Indeed, as Prioleau ticks off the things she believes essential to successful seduction, the list becomes a roll call of characteristics commonly assumed to be “feminine.” Among these are vulnerability (“a hairline crack in a man’s aplomb, a hint of vulnerability — either physical or psychological — can turn a woman inside out”), passion (“as a rule, women like their lovers, real and imaginary, charged up”) and sensitivity (“a radar for other people’s feelings”). These of course are the same characteristics commonly found in the heroic males of paperback-romance novels, presumably because the authors of these novels understand that their readers want to see themselves — or, probably more accurately, their fantasies about themselves — reflected in what they read.
Other characteristics that Prioleau claims to detect in the successful man about bedrooms include intensity, bravery, brains and skill at conversation — a skill much enhanced if the gentleman in question also possesses a bedroom voice. Again, our hero: “Along with his way with words, Casanova had another conversational gift that made him irresistible to women: his sonorous voice with its seductive inflections.” If that voice was also adept at the art of song, a la Frank Sinatra, all the better: “Although a difficult man by any gauge — subject to temper tantrums, mood swings and capricious no-shows — he was a love pasha. To seduce a woman, he would lean back in a chair, hot-eye her and sing, ‘I’ve Got a Crush on You.’ ”
The trouble with hauling Sinatra into the case is that he completely disproves it. Beautiful though his voice most certainly was, he was a thug from top to toe. He didn’t respect women and probably didn’t even like them: They were objects, pure and simple. He may have been a great seducer, but the only vulnerability he showed was in his voice. He seduced women with that and his fame, not with any of those “feminine” characteristics Prioleau is so eager to fix upon her heroes.

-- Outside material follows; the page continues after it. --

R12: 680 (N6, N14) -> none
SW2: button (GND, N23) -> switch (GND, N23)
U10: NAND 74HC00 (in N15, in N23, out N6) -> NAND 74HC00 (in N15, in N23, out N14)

Littered though it is with footnotes citing everything from Ovid to Gail Sheehy, “Swoon” is largely a product of the author’s rather fevered imagination. No doubt there are many women who have succumbed to men who fit her highly romanticized portrait, but plenty of women have also fallen for, or been taken advantage of by, men who fit “the overt stereotypes — the satanic seducer, Darwinian stud, player, and couples’ therapy heartthrob” she is at such pains to disallow. Though she goes to great lengths to depict her Casanovas as men who not only like and respect women, indeed are themselves richly imbued with “feminine” traits, what it comes down to is that they use women for their own pleasure even as, at least in some cases, they give those women pleasure along the way.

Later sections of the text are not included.